FORMAZIONE - La squadra che affronterà l'Italia questa sera avrà presumibilmente Kawashima in porta. Linea difensiva a quattro con Uchida, Konno, Yoshida e Nagatomo. Hasebe ed Endo davanti alla difesa con Maeda, Honda e Kagawa dietro all'unica punta Shinj Okazaki. Potrebbero trovare spazio durante la gara: Kiyotake (centrocampista offensivo), Hosogai (mediano difensivo) ed il centravanti di origini olandesi Havenaar.

PUNTI DI FORZA - I 'Blue Samurai' sono una squadra che fa dell'atletismo il proprio cavallo di battaglia. I due terzini Uchida e Nagatomo sono rapidi e anche affidabili dal punto di vista tattico. Hasebe davanti alla difesa è un vero motore e Kagawa ed Honda garantiscono tecnica, classe ed imprevedibilità. Rispetto alla gara con il Brasile inoltre Maeda dovrebbe essere preferito a Kiyotake, mettendo al servizio la sua esperienza e la sua importanza tattica come attaccante esterno.
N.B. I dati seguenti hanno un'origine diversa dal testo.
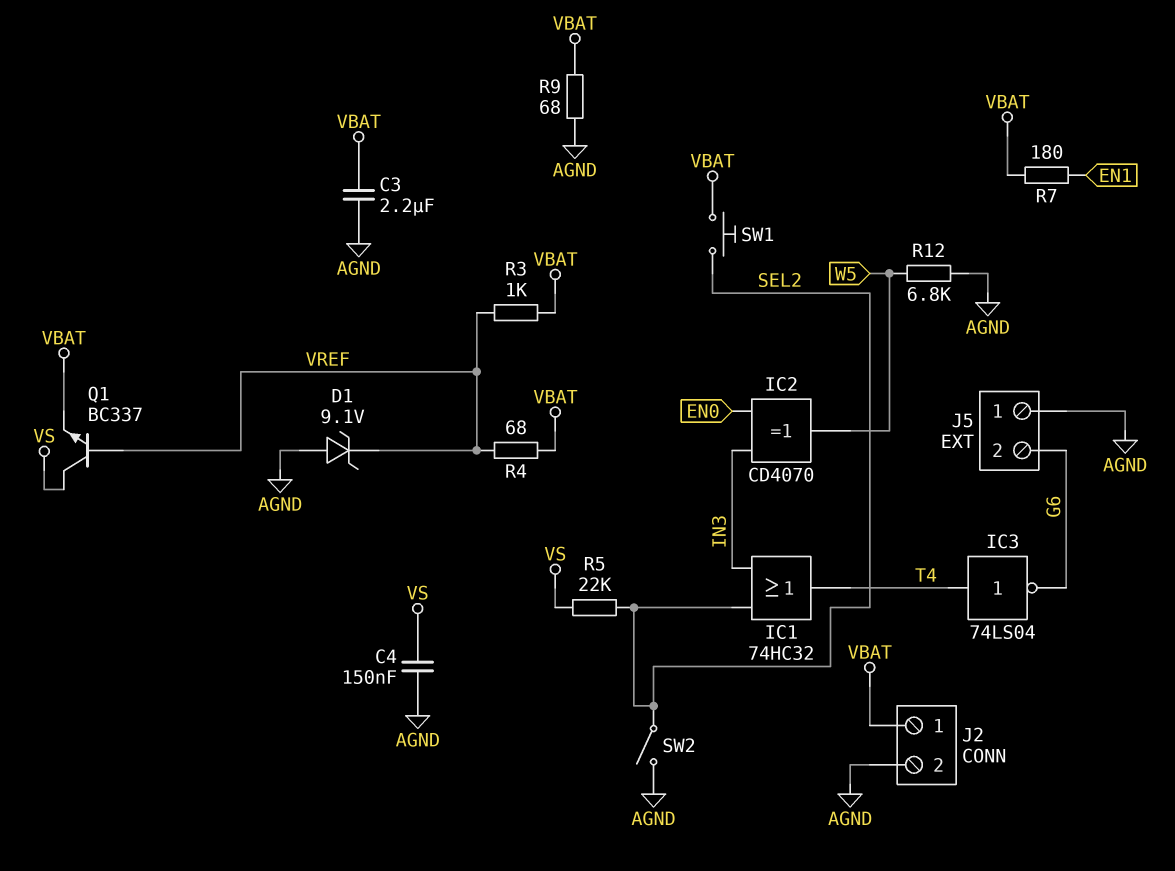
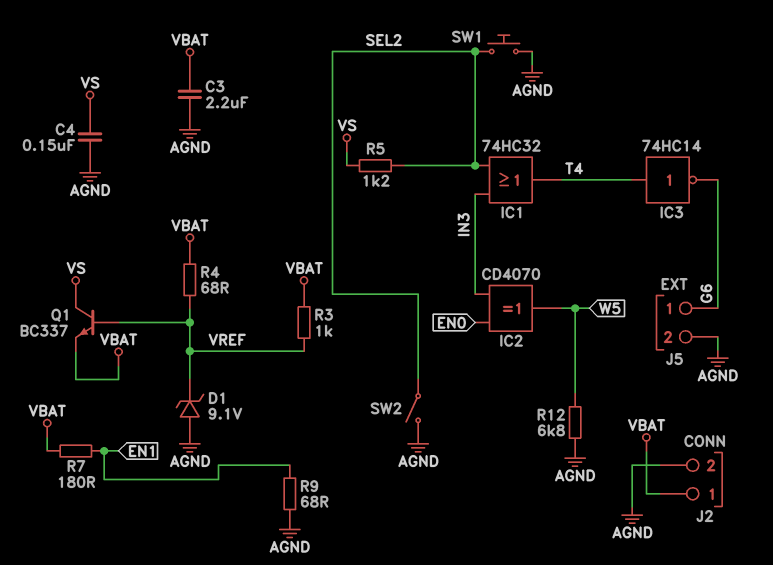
IC3: NOT 74LS04 (in T4, out G6) -> NOT 74HC14 (in T4, out G6)
J5 pin 1: AGND -> G6
J5 pin 2: G6 -> AGND
R5: 22k (SEL2, VS) -> 1.2k (SEL2, VS)
R9: 68 (AGND, VBAT) -> 68 (AGND, EN1)
SW1: button (SEL2, VBAT) -> button (AGND, SEL2)

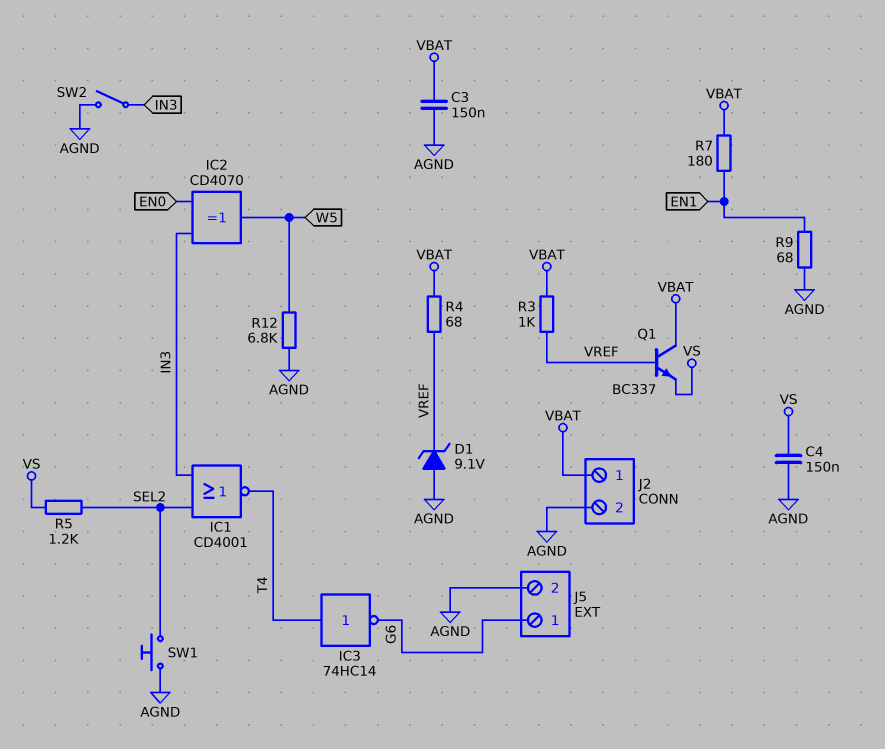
C3: 2.2uF (AGND, VBAT) -> 150nF (AGND, VBAT)
IC1: OR 74HC32 (in IN3, in SEL2, out T4) -> NOR CD4001 (in IN3, in SEL2, out T4)
Q1: NPN BC337 (B VREF, C VS, E VBAT) -> NPN BC337 (B VREF, C VBAT, E VS)
SW2: switch (AGND, SEL2) -> switch (AGND, IN3)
PUNTI DEBOLI - La retroguardia nipponica non è certo irreprensibile. I due centrali Yoshida e Konno non offrono garanzie, sono legnosi e poco rapidi nello stretto e soffrono le percussioni in verticale. A centrocampo Endo ha spiccate doti offensive e potrebbe perdere efficacia nel giostrare da mediano di rottura. L'intera squadra inoltre soffre la mancanza di un centravanti fisico (come lo sono stati Takagi e Takahara negli anni passati), in quanto Okazaki ha un buon senso del gol ma fatica a far salire la squadra. Zaccheroni potrebbe ovviare a questa situazione schierando Maeda al centro dell'attacco con Okazaki esterno offensivo.